Smotrich asked for something simple which the Defense Ministry initially refused, saying that he would sign off on the purchase on the condition that a new committee be established – consisting of representatives of the Defense Ministry, the Finance Ministry, and the Prime Minister’s Office – to review the defense budget and determine its scope and size in the years to come.
The fact that this basic demand became a controversy shows how little Israel has learned from the recent disaster. Smotrich was asking basic questions about why certain billion-dollar decisions were being made. The way the IDF spun this – as if he was blocking a deal during a war – was just a manipulative way for it to get what it wants.
After October 7, we now know that more oversight of the IDF is needed.
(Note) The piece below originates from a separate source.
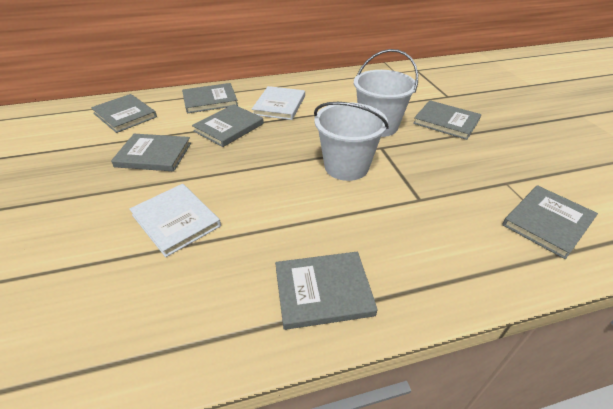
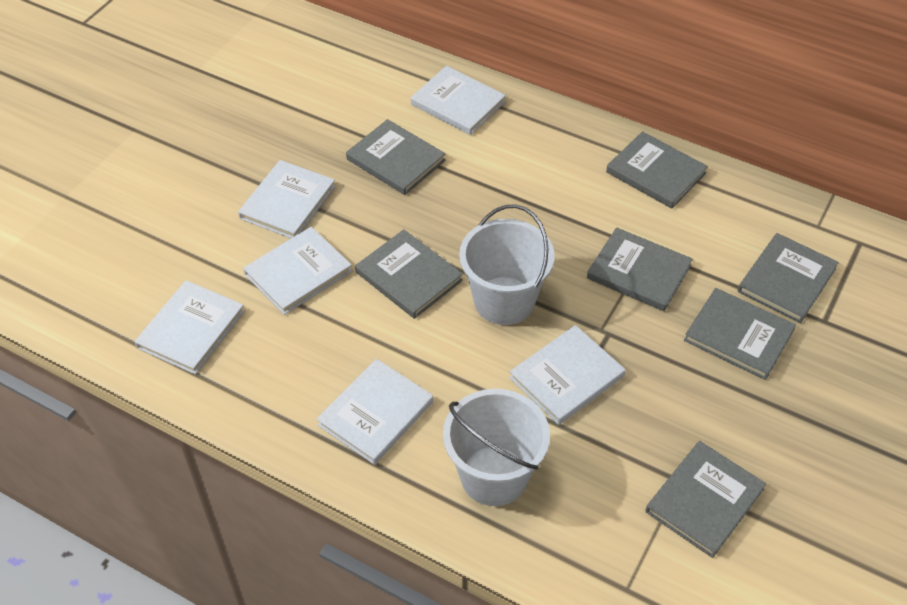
white book: 2 -> 6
The military failed to keep Israel safe and basic information about Hamas and its attack plans got stuck in the chain of command and in the ego-driven battles between commanders who refused to accept that maybe their presumptions and “conceptzia” about the terrorist group were wrong.
The Air Force was almost nowhere to be seen on October 7 and instead of simply dispatching a few Apache helicopters to the border to block the flood of terrorists into Israel, it was sending fighter jets to protect gas fields off in the Mediterranean.
After such mistakes, in what reality does it make sense that the security cabinet should just be a rubber stamp for the IDF to get what it wants?
While Israel should not miss the slot that is reserved for it at the Lockheed plant – more F-35s are needed – a thorough review of the IDF and its budget is integral for the future of this country.
While people might not like Smotrich and his politics, demanding such a review – that was finally accepted by Defense Minister Yoav Gallant on Wednesday – is the exact responsibility of any minister, especially the one responsible for the state’s coffers.
The army and the government all failed in the run-up to October 7. But it is the government’s job to supervise the military. The IDF should get used to it.
The writer is a senior fellow at the Jewish People Policy Institute (JPPI) and a former editor-in-chief of The Jerusalem Post.